Can understand and use familiar everyday expressions and very basic phrases aimed at the satisfaction of needs of a concrete type. Can introduce him/herself and others and can ask and answer questions about personal details such as where he/she lives, people he/she knows and things he/she has. Can interact in a simple way provided the other person talks slowly and clearly and is prepared to help.

As you can see, these ‘Can do’ statements are very broad. When these are applied to materials they are spelt out in far more specific terms. So, for example, a set of ‘Can do’ statements at the end of a coursebook unit might look something like this:

In English I can …
  • greet other people üû
  • introduce myself üû
  • count to ten üû
  • say my phone number üû
  • say where I am from üû
  • say my nationality üû
  • complete a landing card üû

or this:

Now you can …

  • talk about likes and dislikes
  • talk about your daily routine
  • talk about frequency
  • describe places
  • describe what’s happening now

How good are you? Tick a box.

***Great ¨  **OK ¨  *Not sure ¨

The advantages and disadvantages of ‘Can do’ statements

One of the potential problems with ‘Can do’ statements is that they give the impression that once you’ve ticked something off then you’ve completed it. However, like any other skill in life, unless you keep practising it your ability to do it will diminish.

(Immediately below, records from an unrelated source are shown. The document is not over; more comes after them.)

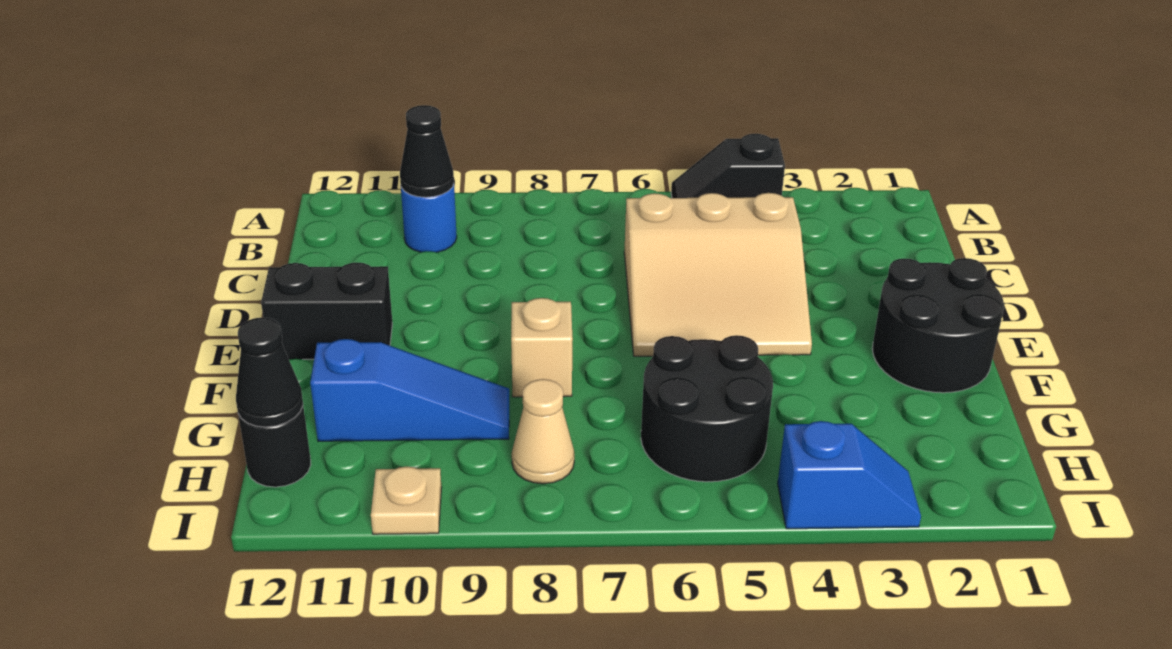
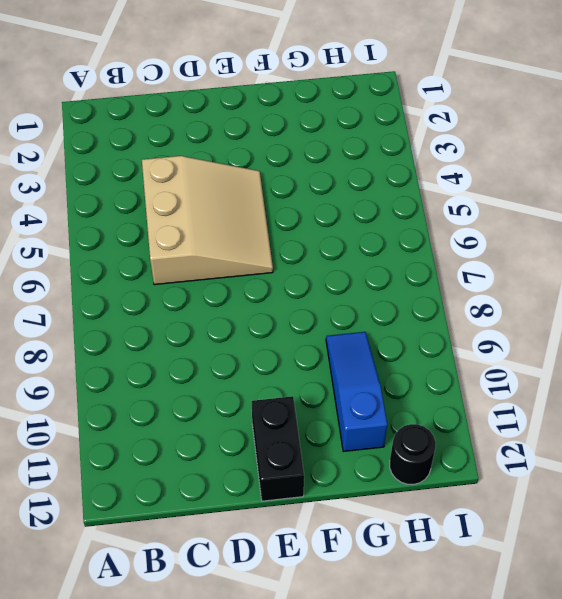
none -> black slope A4:A5 level 1 top 4
none -> blue round brick B10 level 1
none -> black round brick E1:F2 level 1

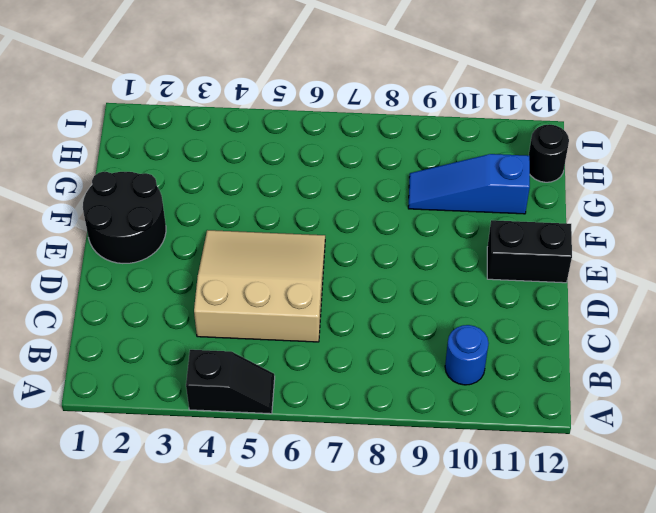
none -> tan brick F8 level 1
none -> black round brick G5:H6 level 1
none -> tan cone H8 level 1

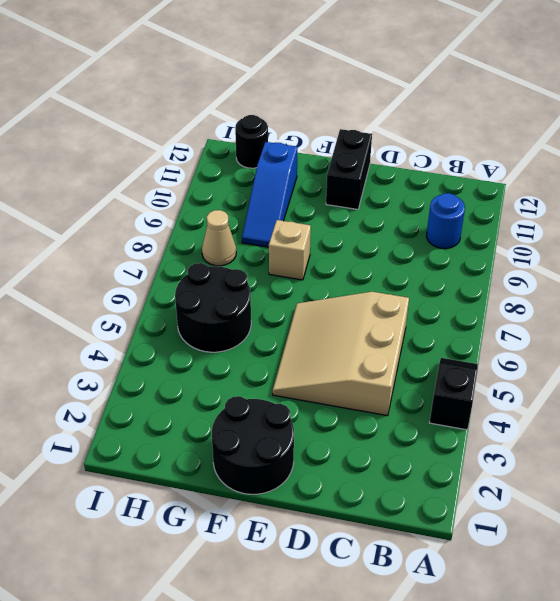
none -> blue slope I3:I4 level 1 top 4
none -> tan plate I10 level 1
none -> black cone B10 level 2

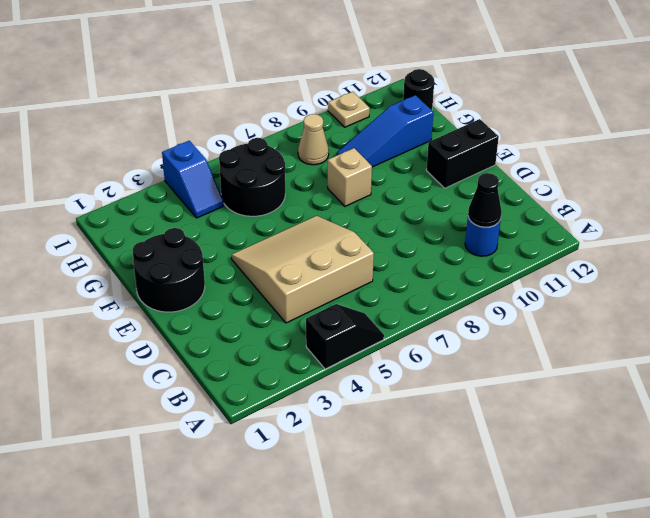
blue slope H4:I4 level 1 top I -> blue slope I3:I4 level 1 top 4
none -> black cone H12 level 2

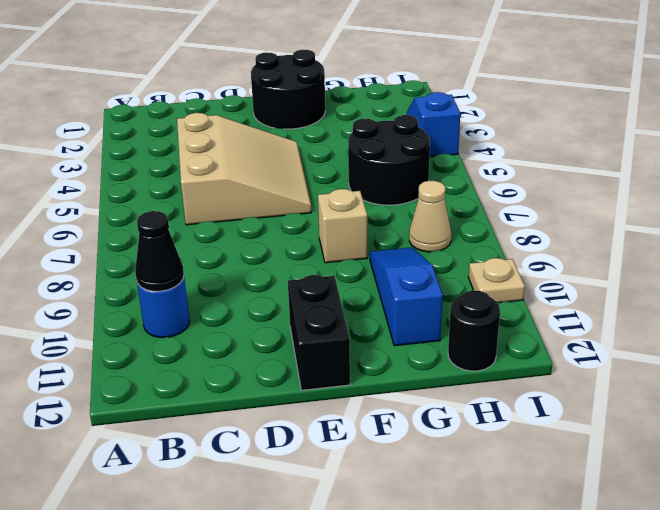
none -> black slope A4:A5 level 1 top 4
none -> black cone H12 level 2

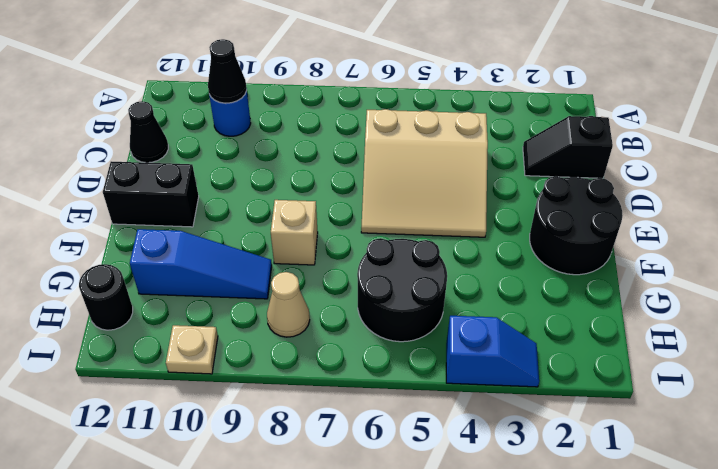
black slope C1:C2 level 1 top 1 -> black slope A4:A5 level 1 top 4
black cone C12 level 1 -> black cone H12 level 2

Another disadvantage is that often the statements are written in very black and white terms, i.e. You can do Y or You can’t do Y. However, as we all know, it is possible to be able to do something, but not very well. Or be able to do something but still not feel entirely comfortable. So, for ‘Can do’ statements to be useful and effective as both assessment tools and in helping students and teachers identify areas for further work it might well be worth giving more choices rather than simple I can do Y / I can’t do Y.

On the plus side, ‘Can do’ statements are a step in the right direction. They are usually written in very clear terms and are directly linked to the aims of a particular lesson, sequence of lessons, unit or level. The whole idea of giving students a degree of autonomy, and a way in which they can assess themselves in terms of what they can do, is definitely a good thing and should be encouraged.

Other methods of self-assessment

Student diaries and reports

Ask your students to keep a regular diary in which they record their thoughts and feelings about lessons, activities, homework, etc. You can ask them to write down what they did, enjoyed, found difficult and want more practice with. Tell the students that these are private and do not need to be shared with anyone. However, explain that at certain points in the course you will ask them to look back through their diaries and write a brief report for you about their progress.


Questionnaires are a great way to get students to assess themselves. Either teachers can put them together or students can write them themselves. The questionnaires can focus on individual lessons or a series of lessons. The types of questions can be yes/no, open questions or ranking ones. For example:

What have you made the most progress with in terms of your English?
What would you like to practise more?
Set yourself three targets for this week/term …
Did you meet your last set of targets?
How much have you improved this term?  A lot ¨   A bit ¨   Not much ¨

Progress checks (tests)

These can either be tests handed out by the teacher or designed by the students. Unlike normal tests, students do these as homework and mark the tests themselves using a key. The marking can be done straight afterwards or at a later stage.

There are a lot of digital elements to coursebooks, including digital tests, which can be done by the students on their own when they want to check their progress. These are marked digitally and immediate feedback is given.

The advantage with getting students to do progress tests as part of a self-assessment system is that they can see the purpose is to inform them of what they know or don’t know and they are then able to go back over things that they need more practise with.


Self-assessment is seen as part of the learning process and a way in which to help develop learner autonomy. Of course, there are a number of problems and issues that need to be considered. However, self-assessment, if carried out well, can be a useful tool for all involved.